The 2010–11 Championnat de France amateur was the 13th edition since its establishment. Colmar were the defending champions. Due to the elongated appeals process involving each clubs' eligibility, the groups and fixtures were unveiled to the public on 15 July 2010 and the season began on 7 August and ended on 28 May 2011. The winter break was in effect between 18 December and 15 January 2011. There were 12 promoted teams from the Championnat de France amateur 2, replacing the 13 teams that were relegated from the Championnat de France amateur following the 2009–10 season. A total of 69 teams currently competes in the league with 12 clubs suffering relegation to the fifth division, the Championnat de France amateur 2. All non-reserve clubs that secured league status for the season were subject to approval by the DNCG before becoming eligible to participate in the competition.
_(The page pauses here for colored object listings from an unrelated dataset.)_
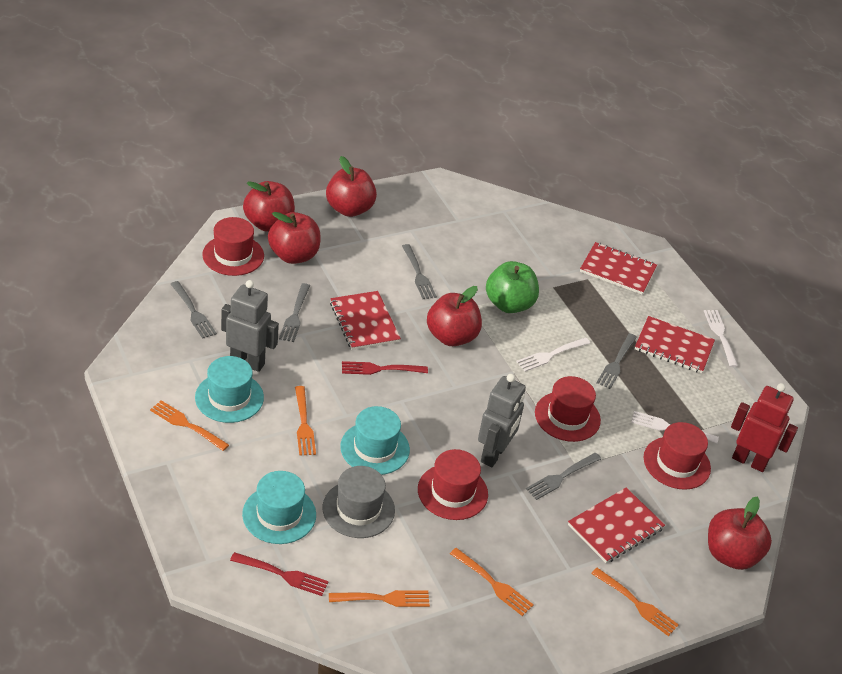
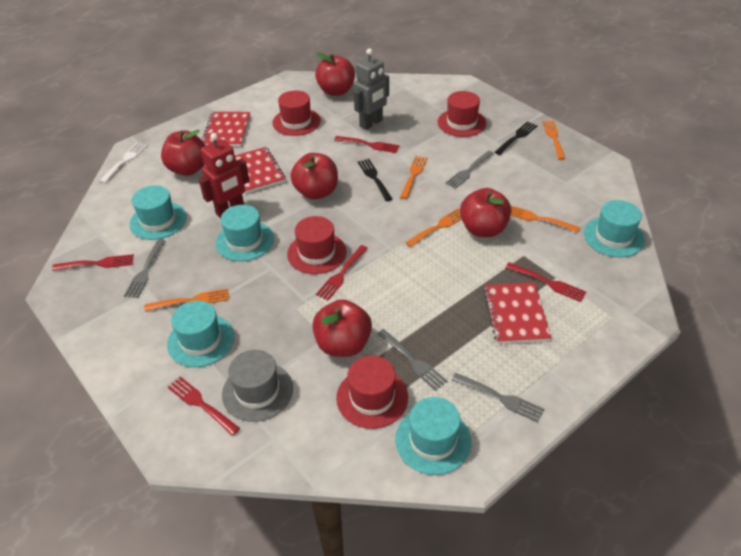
black fork: 0 -> 2
green apple: 1 -> 0
grey fork: 5 -> 4
grey robot: 2 -> 1
red fork: 2 -> 5
red notebook: 4 -> 3
turquoise hat: 3 -> 5
white fork: 3 -> 1

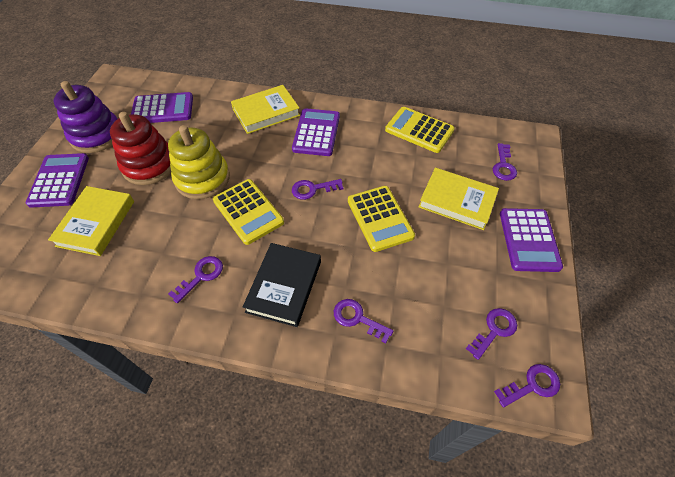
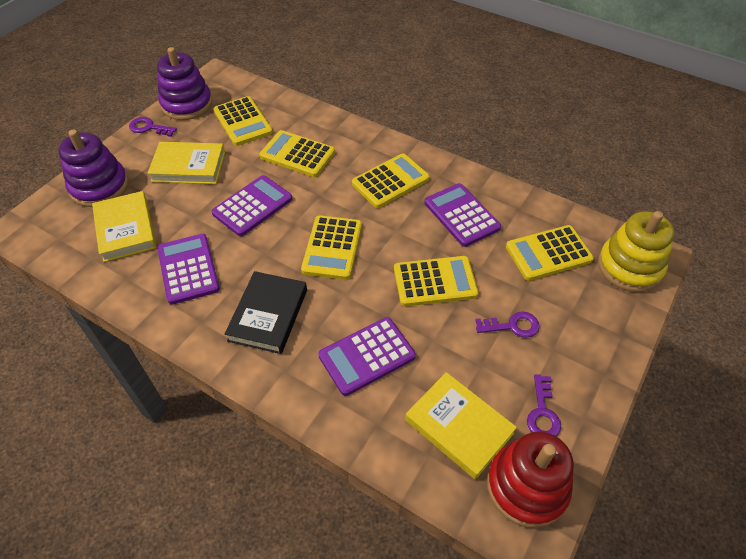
purple key: 6 -> 3
purple stacking toy: 1 -> 2
yellow calculator: 3 -> 6

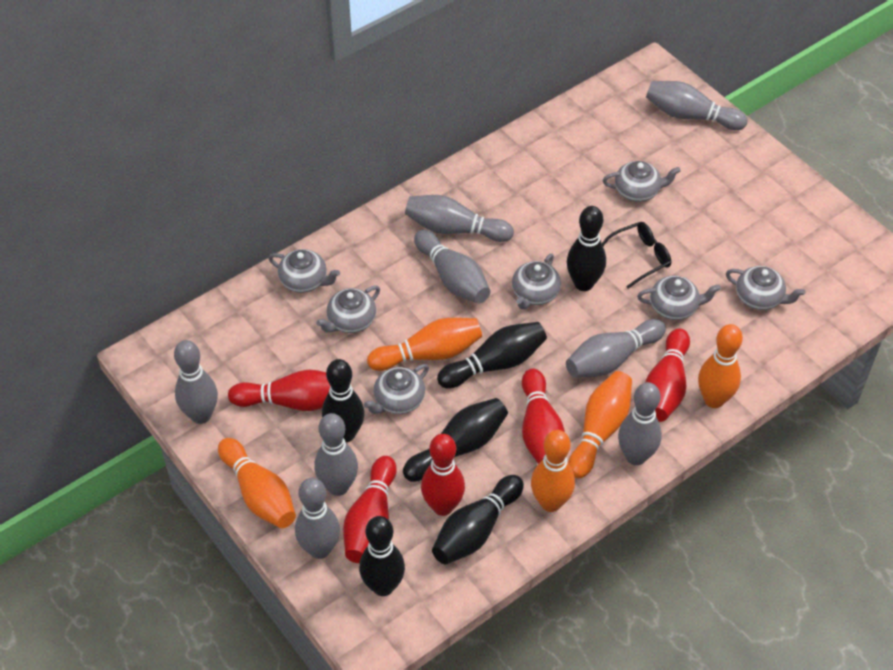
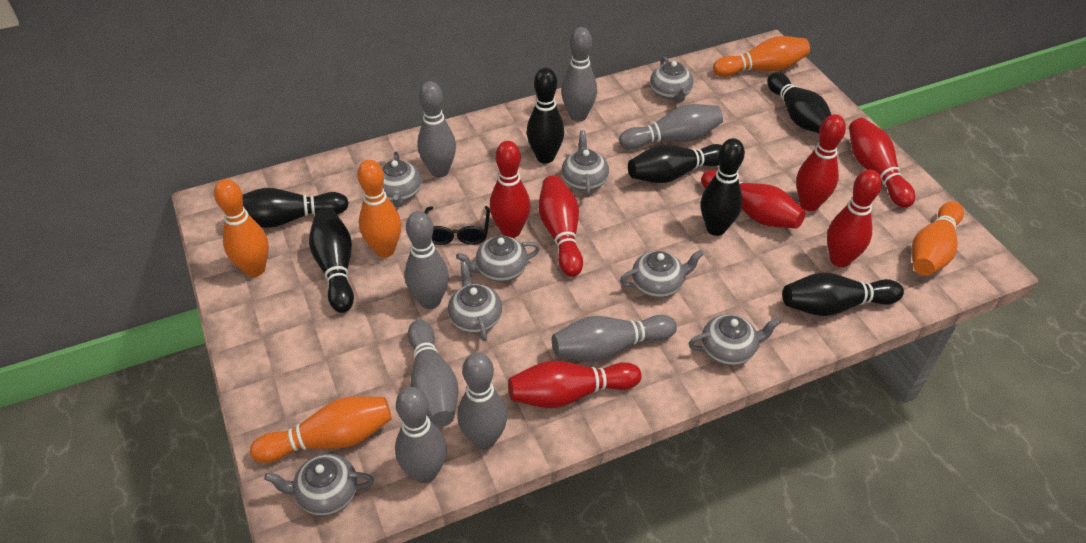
black bowling pin: 6 -> 7
grey teapot: 7 -> 8
red bowling pin: 5 -> 7

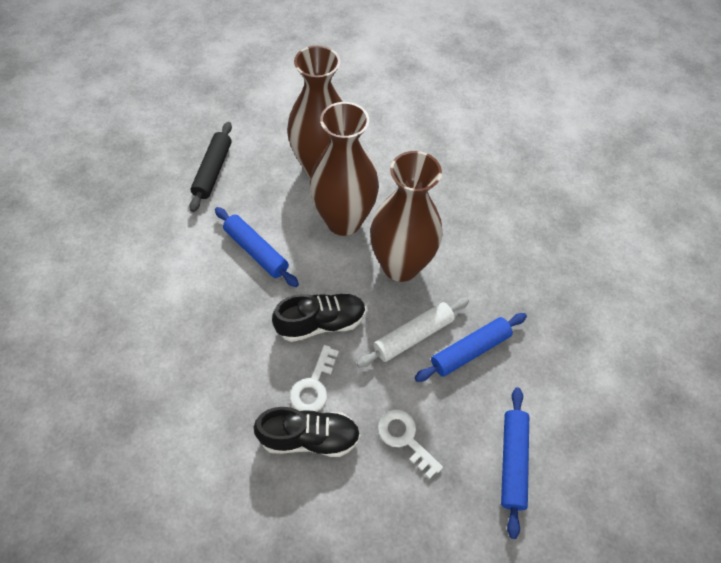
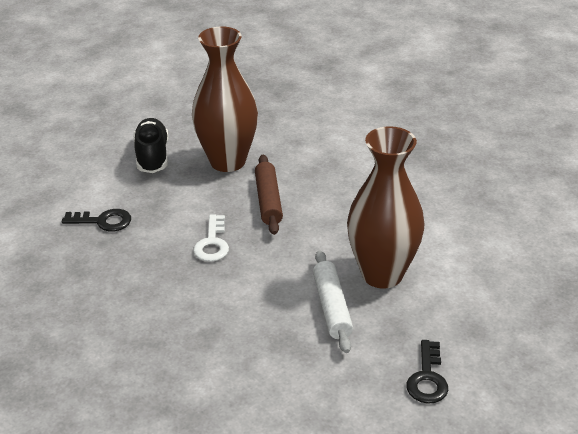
black key: 0 -> 2
black rolling pin: 1 -> 0
black shoe: 2 -> 1
blue rolling pin: 3 -> 0
brown rolling pin: 0 -> 1
brown vase: 3 -> 2
white key: 2 -> 1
On 7 May 2011, despite having the week off, Le Poiré-sur-Vie became the first club from the Championnat de France amateur to achieve promotion from the fourth division to the Championnat National. The club's spot in the third division was confirmed following second-place Les Herbiers' 0–0 draw with the reserve team of professional club Lorient. Two weeks later, both Besançon and Gazélec Ajaccio were promoted to the Championnat National after recording victories during the match day. Gazélec Ajaccio result also rewarded the club the honour of being the champion of the Championnat de France amateur. On the final day of the season, Quevilly became the final club in the CFA to earn promotion to National after drawing with Poissy.

Changes in 2010–11

Promotion and relegation 
Teams relegated to Championnat de France amateur
 Moulins
 Hyères
 Louhans-Cuiseaux

Teams promoted to Championnat de France amateur
 Aubervilliers
 Avion
 Belfort
 Béziers
 Lorient Reserves
 Metz Reserves
 AS Monaco Reserves
 Monts d'Or Azergues
 Le Poiré-sur-Vie
 Poissy
 Saint-Étienne Reserves
 Saint-Pryvé Saint-Hilaire
 Tarbes Pyrénées Football
 Uzès Pont du Gard

DNCG rulings 
On 15 June 2010, following a review of each club's administrative and financial accounts in the Championnat de France amateur, the DNCG ruled that Besançon RC, Hyères FC, CS Louhans-Cuiseaux, FC Montceau Bourgogne, EDS Montluçon, Olympique Noisy-le-Sec, and RCF Paris would be relegated to the Championnat de France amateur 2. The organization also ruled that newly promoted club Calais RUFC would be excluded from ascending up to the fourth division, while SO Cassis Carnoux, which had been relegated to the CFA from the Championnat National, would also be excluded from the league. The second place club in Calais' group, CMS Oissel, who was set to replace Calais was also denied promotion to the Championnat de France amateur. All clubs had the option to appeal the decision.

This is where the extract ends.